Lea Salonga recalls fear of being branded a ‘bold star’ because of ‘Miss Saigon’

LEA SALONGA
LEA SALONGA

TONY award-winner Lea Salonga admitted that being branded a “bold star” was one of her concerns when offered the musical “Miss Saigon.”

Salonga, who started as a child star, opened up about her fear in a clip from Season 11 of PBS’s “Finding Your Roots.”

“I was really concerned with how conservative audiences in the Philippine were going to take it, because my career up at that point was just very wholesome. And I was a child entertainer, performer. I was about to turn the page in a really big way. Because back home actors especially actresses you were really either wholesome or really not. There was no gray area,” Salonga told host Henry Louis Gates, Jr.

Asked if she was afraid that she could no longer come back, Salonga replied: “Yeah, like am I gonna be like what they called a ‘bold star’? Am I gonna be branded as that?”

“A bold star, that’s what they were called.

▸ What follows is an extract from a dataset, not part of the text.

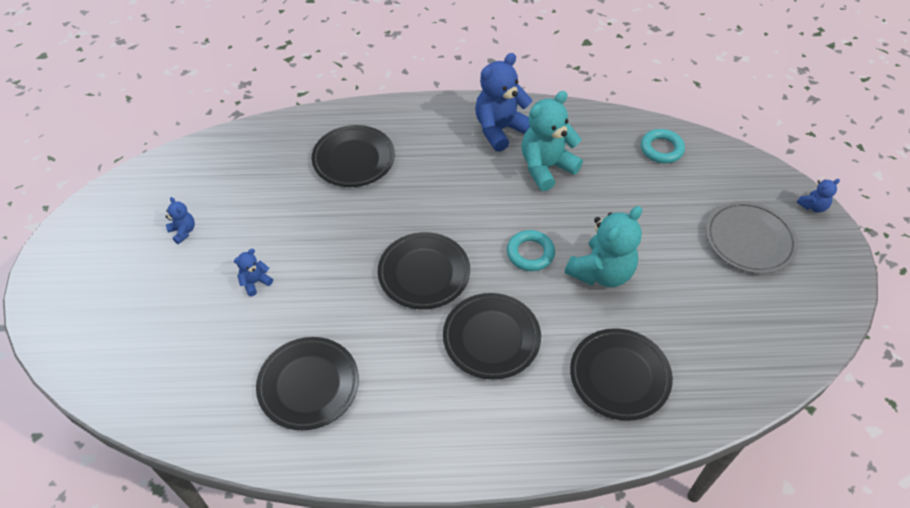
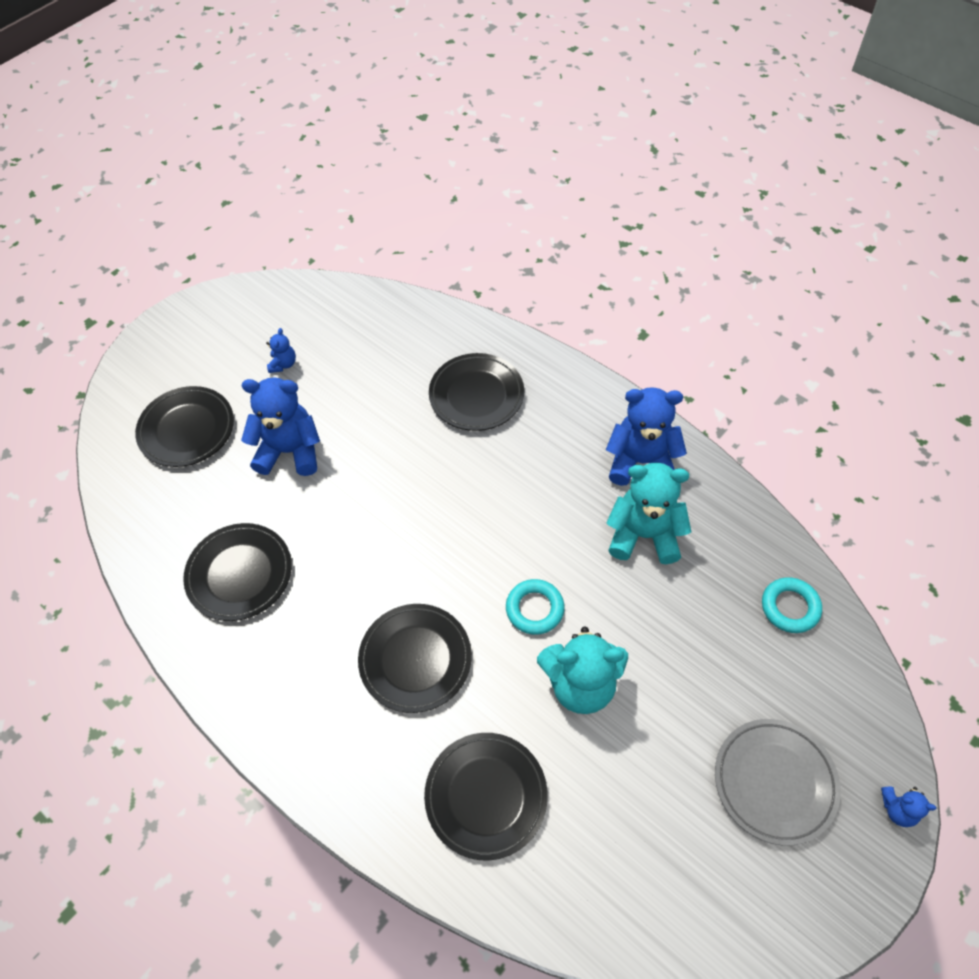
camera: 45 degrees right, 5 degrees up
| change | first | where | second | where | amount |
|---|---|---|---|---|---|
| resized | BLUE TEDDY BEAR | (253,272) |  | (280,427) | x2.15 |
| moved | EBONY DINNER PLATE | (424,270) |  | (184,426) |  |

And then I realized, in the West, the gray area was where a lot of actors resided,” she added.

Eventually, Salonga decided to take the risk and redefined her career as she took on the role of Kim in “Miss Saigon” in London’s West End in 1989.

The phenomenal musical gave Salonga her historic Best Actress in a Musical win from the 1990 Laurence Olivier Award.

In 1991, Salonga again played the role of Kim on Broadway and received several awards. The Filipina singer-actress was the first Asian descent to win a Tony award. (ABS-CBN News)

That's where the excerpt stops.